Earlier today my personal essay about what quarterlife crisis feels like went live on The Bold Italic. I actually have some additional thoughts on the topic that didn’t fit in story so I thought I would share them here.
When we were little, we had our families to tell us what to do. Parents taught us what is good and what is bad, what is right and what is wrong. In school, teachers instructed us what to do and provided grades as measurements of how well we were doing. We applied to schools using standardized tests and a pre-determined system. Then upon completion of our education, we are told by that the world is our oyster, go wild. The expectations from others remain, but no longer can someone else tell us exactly what to do when and how, step by step. “It’s your life,” they say—Indeed we have our three-fourths of our lives ahead of us. Married couples with children say they envy us for having no one to be responsible for except ourselves, “You are free to be whoever you want to be and do whatever you want to do.” However, these statements often terrify twentysomethings instead of making us feel powerful and liberated. Why? Because there are simply much more options to choose from than ever before.

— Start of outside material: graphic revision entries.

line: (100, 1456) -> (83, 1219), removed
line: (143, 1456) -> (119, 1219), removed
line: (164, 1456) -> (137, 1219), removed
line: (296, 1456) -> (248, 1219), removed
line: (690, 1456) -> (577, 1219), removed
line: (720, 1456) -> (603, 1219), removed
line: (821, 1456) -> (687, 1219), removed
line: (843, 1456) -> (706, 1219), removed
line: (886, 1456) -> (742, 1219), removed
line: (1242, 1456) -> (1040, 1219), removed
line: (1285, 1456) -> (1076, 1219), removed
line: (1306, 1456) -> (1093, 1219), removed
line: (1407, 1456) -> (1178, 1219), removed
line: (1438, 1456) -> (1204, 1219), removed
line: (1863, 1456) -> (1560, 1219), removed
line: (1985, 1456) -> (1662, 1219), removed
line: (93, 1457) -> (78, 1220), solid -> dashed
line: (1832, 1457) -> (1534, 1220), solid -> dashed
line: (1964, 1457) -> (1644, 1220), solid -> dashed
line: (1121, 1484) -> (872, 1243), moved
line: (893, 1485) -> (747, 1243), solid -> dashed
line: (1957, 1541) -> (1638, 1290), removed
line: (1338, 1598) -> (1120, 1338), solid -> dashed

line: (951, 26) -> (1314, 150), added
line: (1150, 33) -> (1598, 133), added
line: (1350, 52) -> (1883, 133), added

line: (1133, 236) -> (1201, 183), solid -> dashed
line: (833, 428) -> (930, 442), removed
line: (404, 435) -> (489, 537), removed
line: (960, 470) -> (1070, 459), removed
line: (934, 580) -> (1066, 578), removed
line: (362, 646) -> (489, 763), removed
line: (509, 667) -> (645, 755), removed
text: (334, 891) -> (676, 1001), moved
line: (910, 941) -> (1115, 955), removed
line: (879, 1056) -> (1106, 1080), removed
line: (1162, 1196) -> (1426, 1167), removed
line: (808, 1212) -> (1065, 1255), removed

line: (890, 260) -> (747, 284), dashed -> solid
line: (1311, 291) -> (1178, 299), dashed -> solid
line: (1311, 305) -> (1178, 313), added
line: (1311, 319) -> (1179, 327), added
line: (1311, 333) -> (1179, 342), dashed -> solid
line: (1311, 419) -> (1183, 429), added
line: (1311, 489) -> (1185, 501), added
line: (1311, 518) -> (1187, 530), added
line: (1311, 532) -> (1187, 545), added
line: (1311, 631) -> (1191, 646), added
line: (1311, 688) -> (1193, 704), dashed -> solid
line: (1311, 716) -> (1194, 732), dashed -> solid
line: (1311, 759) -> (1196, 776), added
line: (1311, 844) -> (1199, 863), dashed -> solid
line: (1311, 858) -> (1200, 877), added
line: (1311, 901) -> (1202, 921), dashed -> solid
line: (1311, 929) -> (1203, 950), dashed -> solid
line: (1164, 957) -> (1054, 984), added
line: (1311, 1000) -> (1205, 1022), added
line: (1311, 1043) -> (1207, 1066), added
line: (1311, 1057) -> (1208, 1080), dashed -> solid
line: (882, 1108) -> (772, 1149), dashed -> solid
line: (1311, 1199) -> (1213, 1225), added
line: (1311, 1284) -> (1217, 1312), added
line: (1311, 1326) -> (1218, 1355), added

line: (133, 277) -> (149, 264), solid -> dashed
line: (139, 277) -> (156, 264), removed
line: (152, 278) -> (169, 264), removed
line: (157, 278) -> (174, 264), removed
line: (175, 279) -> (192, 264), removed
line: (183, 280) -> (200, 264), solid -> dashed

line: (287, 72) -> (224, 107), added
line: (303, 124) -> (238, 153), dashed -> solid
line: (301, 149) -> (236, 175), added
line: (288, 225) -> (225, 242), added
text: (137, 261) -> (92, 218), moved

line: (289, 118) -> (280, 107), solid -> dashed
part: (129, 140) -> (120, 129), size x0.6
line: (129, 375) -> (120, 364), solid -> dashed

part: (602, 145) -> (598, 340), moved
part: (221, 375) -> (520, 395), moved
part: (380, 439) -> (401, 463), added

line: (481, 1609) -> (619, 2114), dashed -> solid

This is termed the Paradox of Choice by a psychology professor named Barry Schwartz in 2004. He published a whole book on the subject and the main concepts are outlined in his TedxTalk. To sum it up, Schwartz points out that when presented with too many choices, one often feels paralyzed and unable to choose. And when we do finally make a choice, we can’t help but wonder about the other options we’re missing (FOMO, anyone?), thus feeling much less satisfied than if we had picked from a smaller quantity of choices. And when presented with a plethora of options, logically we reason that one of them should be the Perfect One, and when we realize or doubt that our chosen choice may not be the best, we start to blame ourselves for not having the foresight to choose better. It’s a vicious cycle, and Generation Y grew up in the midst of this culture of overchoice and information overload.
The examples Schwartz gave in the video were commodities—the insane number of salad dressings available at the supermarket and the dizzying different types of jeans to purchase. If deciding what to make for dinner and which pair of pants to buy are already stressful, imagine what it feels like to face that kind of anxiety every day about your own identity. That is quarterlife crisis in a nutshell, trying to navigate murky waters saturated with too many choices and conflicting information, and swim towards self-actualization. Twentysomethings worry about “choosing wrong” for which professional industry to pursue, which city to live in, which person to date seriously, whether or not to go to graduate school, etc. It feels like standing at a crossroads with thousands of paths that are obscured by thick fog— you know you can’t stand still forever but you are unable to see far down the routes, so you hesitate to take a step forward. It feels like having all the time in the world while simultaneously having so little time because there is so much that you could be doing.
Ten years after Barry Schwartz’s, Ruth Chang a philosophy professor from Rutgers University also spoke about choice on Ted Talk, although this time the focus is on how to making difficult choices. Her point is that certain decisions are only difficult to make when the options are different yet equal. Chang advises that instead of trying to compare the pros and cons of these options, it is better to think of each option as having different values and determine which values you can stand behind.
For example, let’s say you recently have two new job offers. One is at a non-profit company supporting a cause you care deeply about, and one is a much higher-paying job at a huge corporation. Both paths have their various merits. Chang would suggest that you examine within and see if you care more about ideals and helping others vs. prestige and money (Obviously most situations aren’t as black and white as this hypothetical one).
She also reiterates this philosophy in a New York Times Op-Ed: “Instead of looking outward to find the value that determines what you should do, you can look inward to what you can stand behind, commit to, resolve to throw yourself behind.”
No matter what kind of issues you’re going through—self-identity, location, career, relationships, family, etc— I think at its core, quarter life crisis can be boiled down to the conflict of making difficult decisions in the present world of overchoice culture.